We are delighted to share with you the individual scenario contribution of Dr. Bettina von Stamm which can also be found in the full set of individual scenario contributions on page 64.
Over the recent years the virtual world has been taking off, be it is the networking sites such as facebook or linked-in, or ‘real life replacement opportunities’ such as second life. I guess I have already given my take on these developments away, at least regarding the latter… it is all very exciting, no doubt about it, but I can see some less exciting and actually a little worrying aspects about it too. These concerns are at the individual as well as the societal level.

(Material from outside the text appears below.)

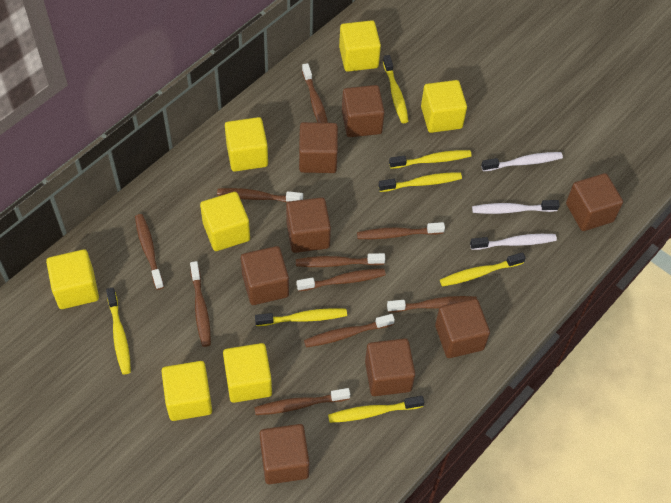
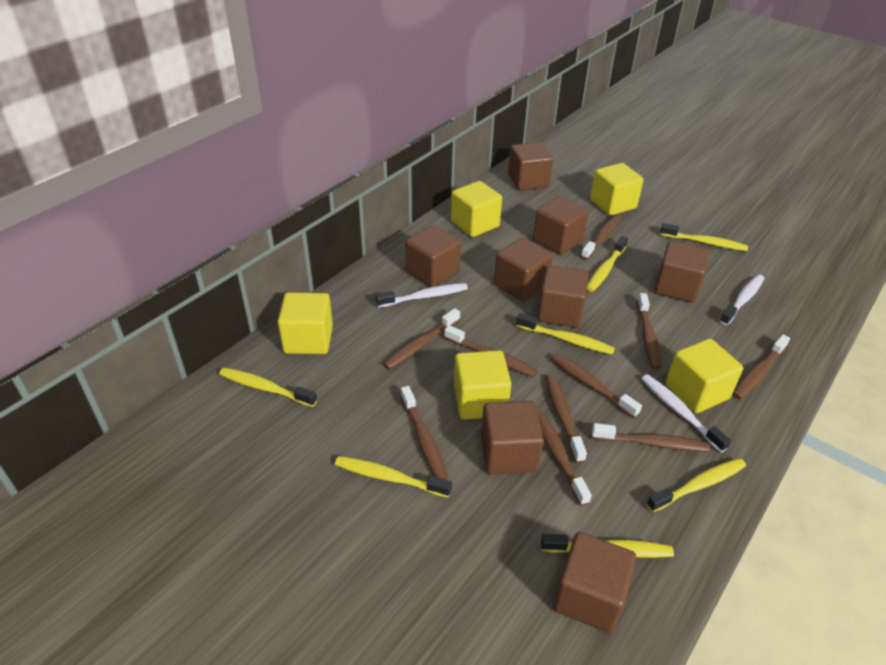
yellow cube: 7 -> 5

What are these concerns, you may ask. What I am worried about at the individual level is that at some point – which might already lay in the past – people will no longer be able to discern what is real and what is virtual. I feel reminded of the 1979 firm ‘Being there’ with Peter Sellers who plays a gardener who has until his employer’s death never been outside his house. Once encountering the real world he believes, amongst other things, that unpleasant situations go away when hitting the ‘off button’ on a remote control. What is it, that people spend real money in the virtual world, and even get a divorce because the husband’s avatar has had an affair with someone else’s avatar in second life??? How close are we to life as depicted in the film ‘Matrix’ (1999)?
What are the consequences for society? If the virtual is so real that it is difficult to distinguish from real life, what are children growing up firmly in both words able to tell the difference? Why not stab someone, it does not have traumatic consequences in the virtual world – and such stories are starting to happen.
I believe that we are too much led by an excitement of what is technologically possible, rather than also asking the question whether, from a human development perspective, it is actually desirable.
Having said that, the existence of the digital world has changed how we work, connect and meet in amazingly positive ways too! For example, I am flying half way around the world to speak at a conference without having ever met the people who have invited me, in fact, without even knowing the people who have invited me. Something I believe would have been quite unimaginable for my father’s generation. I still remember the initial unease when paper tickets went out of fashion in favour of electronic ones…
Perhaps I am just getting a little old, and the world is changing faster than is comfortable and acceptable to me. Perhaps it is just that the technology is not quite as developed to allow experiencing those who are in another part of the world as if they were right next to me. May that be how it is, I still believe nothing beats face to face relationships, and having a chat over a glass of wine.
Everything has its two sides, our challenge is, how to ensure we focus on and work with all the positive aspects that virtuality has to offer.